La joven monja repasaba ante sus ojos las diversas funciones existentes en la Iglesia, sin reconocerse en ninguna de ellas:

Considerando el cuerpo místico de la Iglesia, no me había reconocido en ninguno de los miembros descritos por San Pablo, o más bien quería reconocerme en todos... La caridad me dio la clave de mi vocación. Comprendí que, si la Iglesia tenía un cuerpo, compuesto por diferentes miembros, no le faltaba el más necesario, el más noble de todos; comprendí que la Iglesia tenía un Corazón, y que este Corazón estaba ardiendo de amor. Comprendí que solo el Amor hacía que los miembros de la Iglesia actuaran, que, si el Amor muriera, los Apóstoles ya no anunciarían el Evangelio, los Mártires se negarían a derramar su sangre. Comprendí que el amor contiene todas las vocaciones, que el amor lo era todo, que abrazaba todos los tiempos y todos los lugares... ¡en una palabra, que es eterno!

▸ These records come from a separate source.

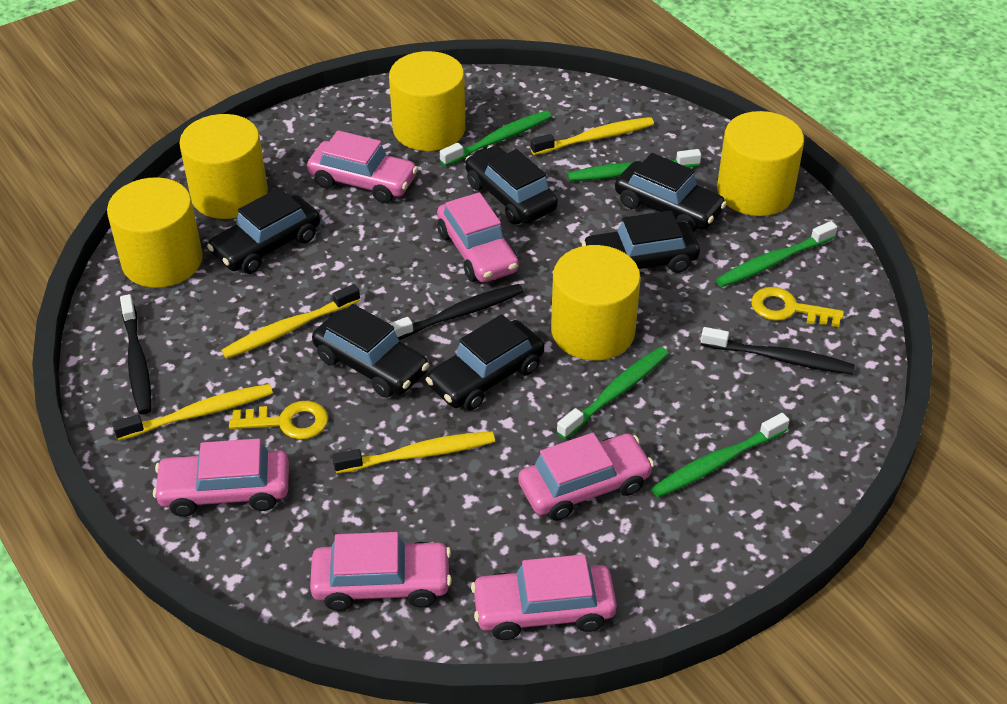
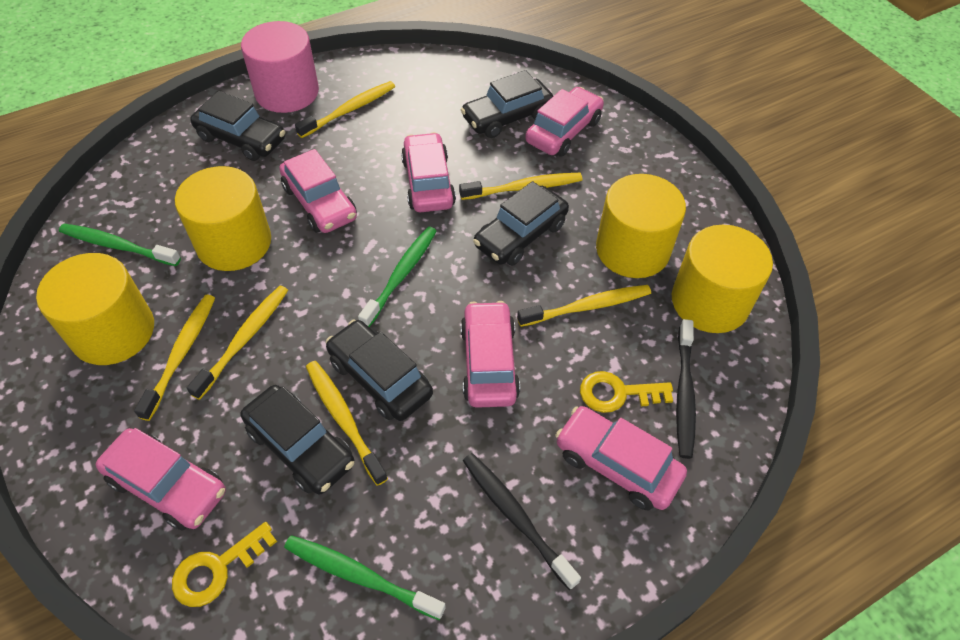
black car: 6 -> 5
black toothbrush: 3 -> 2
green toothbrush: 5 -> 3
pink cylinder: 0 -> 1
yellow cylinder: 5 -> 4
yellow toothbrush: 4 -> 6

Entonces, en un exceso de desbordante alegría, exclamé: Oh Jesús, mi Amor... he encontrado finalmente mi vocación, mi vocación es el amor... Sí, he encontrado mi lugar en la Iglesia y este lugar, oh Dios mío, eres Tú quien me lo ha dado... en el Corazón de la Iglesia, mi Madre, seré el Amor... así lo seré todo... así mi sueño se hará realidad... (Manuscrits autobiographiques, Lisieux 1957, págs. 227-229).

Pero a la santa carmelita no le bastaba con la vida terrena para amar y hacer amar a Jesús y escribía así en su última carta al padre Adolphe Roulland, de las Misiones Extranjeras de París (MEP), misionero en China:

Tengo la intención de no permanecer inactiva en el Cielo; mi deseo es seguir trabajando por la Iglesia y las almas (Carta 254, 14 de julio de 1897).

Durante su última enfermedad, expresaba a menudo su convicción de que la autenticidad de nuestro amor a Dios se manifiesta en la calidad de nuestro amor a los demás, y continuó preparándose para esta misión universal sin tiempo ni límite:

El buen Dios no me daría este deseo de hacer el bien en la tierra tras la muerte, si no quisiera que lo hiciera; me daría más bien el deseo de descansar en Él (Últimas conversaciones, El «Libro amarillo» de la madre Agnès de Jesús, 18 de julio de 1897).

Unas semanas más tarde se expresaba así:

Mientras estés encadenada, no podrás cumplir tu misión; pero más tarde, tras tu muerte, será el momento de tus obras y tus conquistas (Últimas conversaciones, El «Libro amarillo» de la Madre Agnès de Jesús, 10 de agosto de 1897).

El 14 de diciembre de 1927, Pío XI declaraba a Santa Teresa del Niño Jesús patrona universal de las misiones, con el mismo título que San Francisco Javier, con el consiguiente culto litúrgico: nunca una elección fue más apropiada que esta, incluso si despertó mucha sorpresa.